To mention these odd details in connection with Frank Didion’s treatment for depression at Letterman General Hospital in 1953 is to risk losing hold of our narrative. Yet in little more than a decade after her father’s convalescence in San Francisco, Didion would be intrigued by the fact that San Francisco seemed to be the epicenter of LSD’s spread across the United States; intrigued enough to mention in one of her best-known early essays, “In Bed,” that Sandoz Pharmaceuticals first synthesized LSD-25 in its search for a cure for migraines, from which she still suffered once or twice a week; intrigued enough to travel to San Francisco’s Haight-Ashbury neighborhood to witness a group LSD trip; intrigued enough to note that the press blamed what Time magazine called the “counterculture” for the lysergic craze, while it was in medical facilities and government labs that two of the counterculture’s emerging leaders, Ken Kesey and Allen Ginsberg, first took the drug.

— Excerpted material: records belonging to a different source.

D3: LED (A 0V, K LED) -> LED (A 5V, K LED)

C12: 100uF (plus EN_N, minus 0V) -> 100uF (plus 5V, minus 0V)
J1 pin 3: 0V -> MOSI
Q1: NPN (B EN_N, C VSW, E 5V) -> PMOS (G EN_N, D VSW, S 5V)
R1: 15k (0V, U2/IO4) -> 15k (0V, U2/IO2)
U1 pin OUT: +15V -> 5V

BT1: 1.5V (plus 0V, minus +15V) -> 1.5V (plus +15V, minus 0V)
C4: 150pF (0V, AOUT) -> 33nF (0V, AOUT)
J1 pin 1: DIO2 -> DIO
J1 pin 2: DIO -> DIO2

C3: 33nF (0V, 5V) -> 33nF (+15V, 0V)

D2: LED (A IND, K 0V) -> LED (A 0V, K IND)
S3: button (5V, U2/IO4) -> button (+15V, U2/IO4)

In fact, losing hold of the narrative, in a California whose true nature seemed increasingly clandestine and nefarious, was how Didion would make her name as a reporter. Writing about Patty Hearst, she would say that in contemporary America, wildly disparate events often carried the “frisson of one another, the invitation to compare and contrast.”

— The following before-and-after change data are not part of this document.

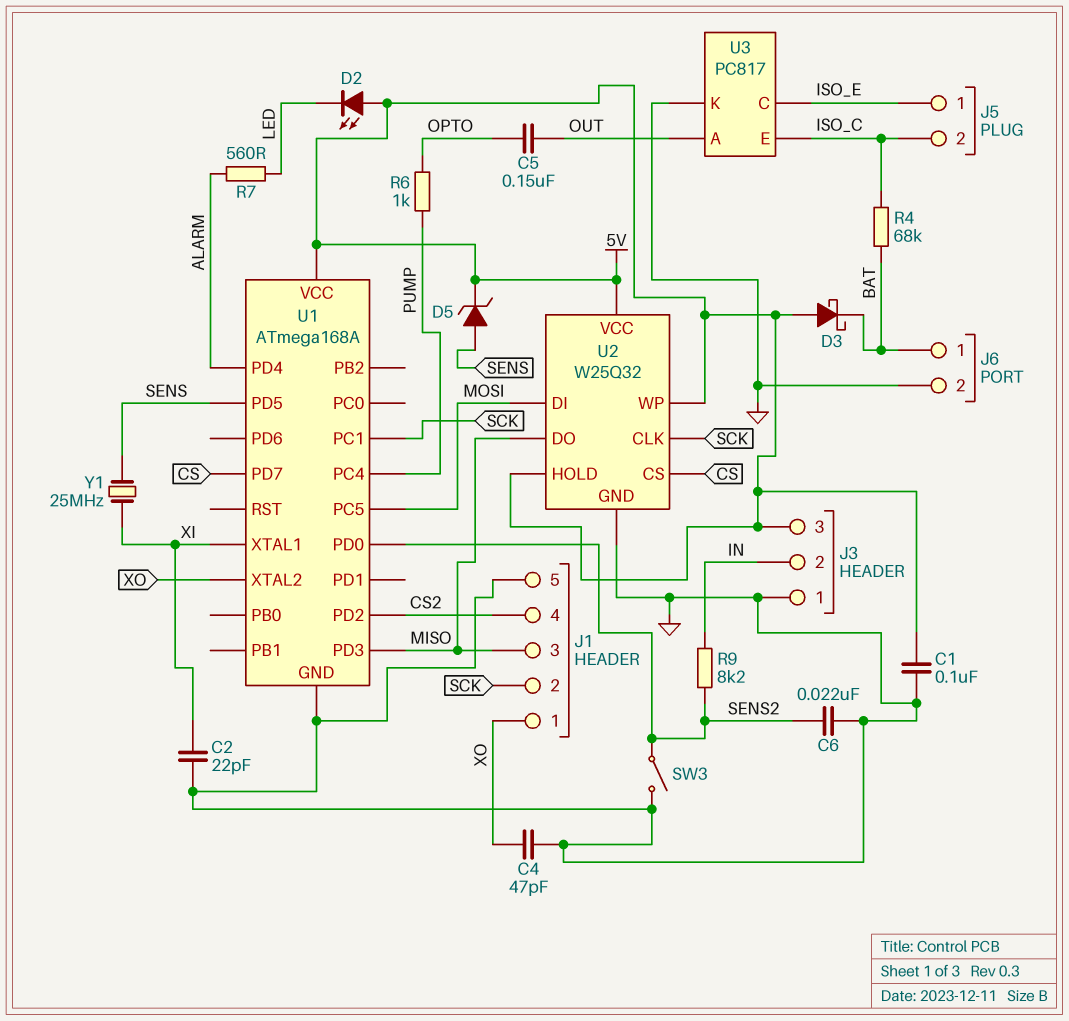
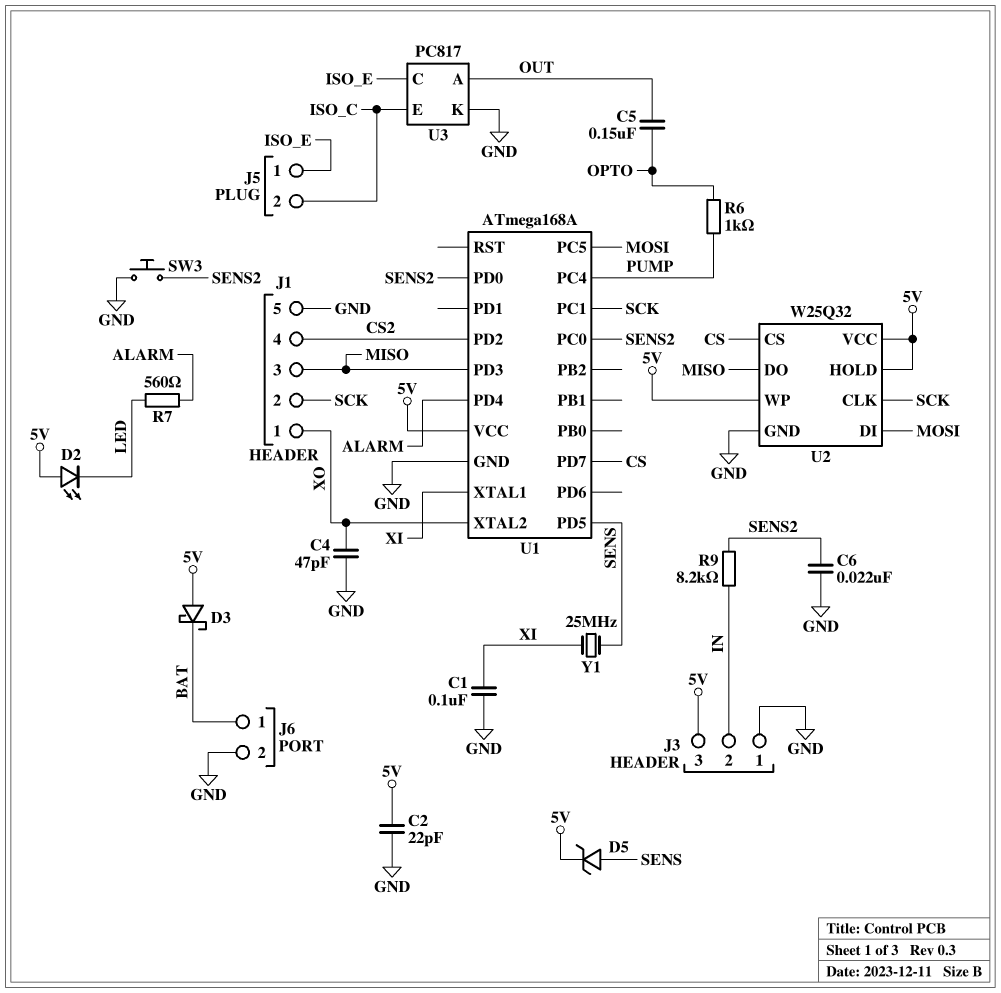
C1: 100nF (5V, GND) -> 100nF (GND, XI)
C2: 22pF (GND, XI) -> 22pF (5V, GND)
R4: 68k (BAT, ISO_C) -> none
SW3: switch (GND, SENS2) -> button (GND, SENS2)
U1 pin PC0: none -> SENS2

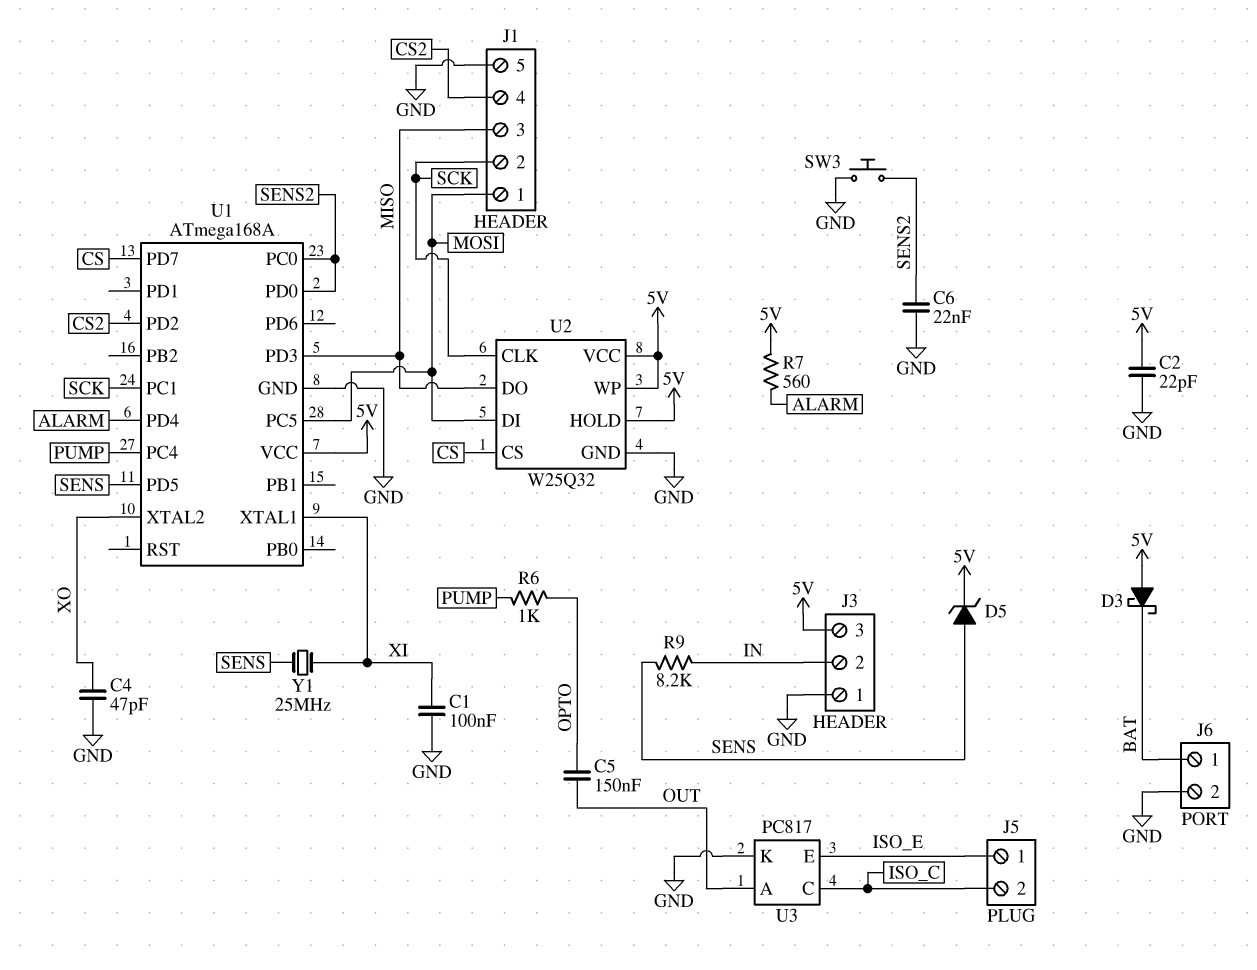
D2: LED (A 5V, K LED) -> none
J1 pin 1: XO -> MOSI
R7: 560 (ALARM, LED) -> 560 (5V, ALARM)
R9: 8.2k (IN, SENS2) -> 8.2k (IN, SENS)
U3 pin C: ISO_E -> ISO_C
U3 pin E: ISO_C -> ISO_E

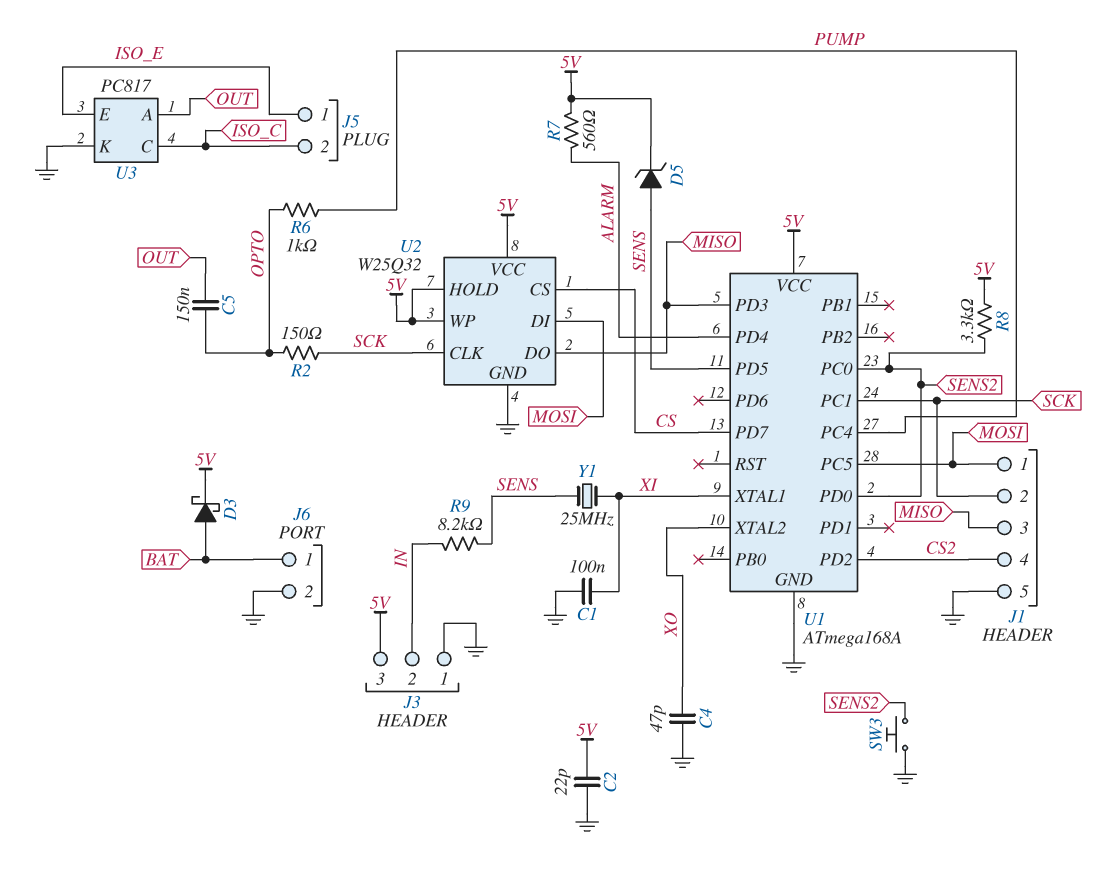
C6: 22nF (GND, SENS2) -> none
D3: schottky (A 5V, K BAT) -> schottky (A BAT, K 5V)
R2: none -> 150 (OPTO, SCK)
R8: none -> 3.3k (5V, SENS2)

So, for example, if Dr. James Alexander Hamilton, as described in a CIA memo dated May 29, 1963, was conducting research at Vacaville under “MK-ULTRA Subproject 140,” and if MK-ULTRA Subproject 140 included funding to support a “new series of experiments on 100 prisoner-subjects,” and if the CIA admitted to Congress that this research was “cover activity relating to independent work of Dr. Hamilton,” were we not invited to compare and contrast this information with the fact that Donald DeFreeze, once an informer for the L.A. Police Department, was a prisoner-subject at Vacaville, that he would later christen himself “Cinque,” found the Symbionese Liberation Army, and kidnap Patty Hearst? Were we not invited to note that the Symbionese Liberation Army never made any sense, politically or ideologically, even in a politically and ideologically unstable period, except in terms of the world of covert affairs, experimental drugs, domestic spying, mind-control studies, law enforcement’s cozying up to organized crime, and espionage and counterespionage? Were we not invited to wonder about the fact that Congressman Leo Ryan of California, one of the CIA’s staunchest critics, publicly identified Dr. James Alexander Hamilton as a CIA station agent in September 1978, and was murdered two months later in Guyana, near a former CIA training ground, by members of Jim Jones’s Peoples Temple who had once offered themselves as hostages to the Symbionese Liberation Army in exchange for Patty Hearst, and who would subsequently die in a bizarre mass mind-control ritual? Were we not invited to marvel at the fact that not far from Haight-Ashbury, in the years just prior to the explosion of the LSD culture there, the CIA established a safe house under the supervision of a narcotics officer and former spy named George Hunter White, a safe house tricked up as a bordello? There, prostitutes brought unknowing customers drinks laced with LSD while White, sitting on a toilet, sipping martinis, observed the effects behind a two-way mirror. This “study” was known as Operation Midnight Climax.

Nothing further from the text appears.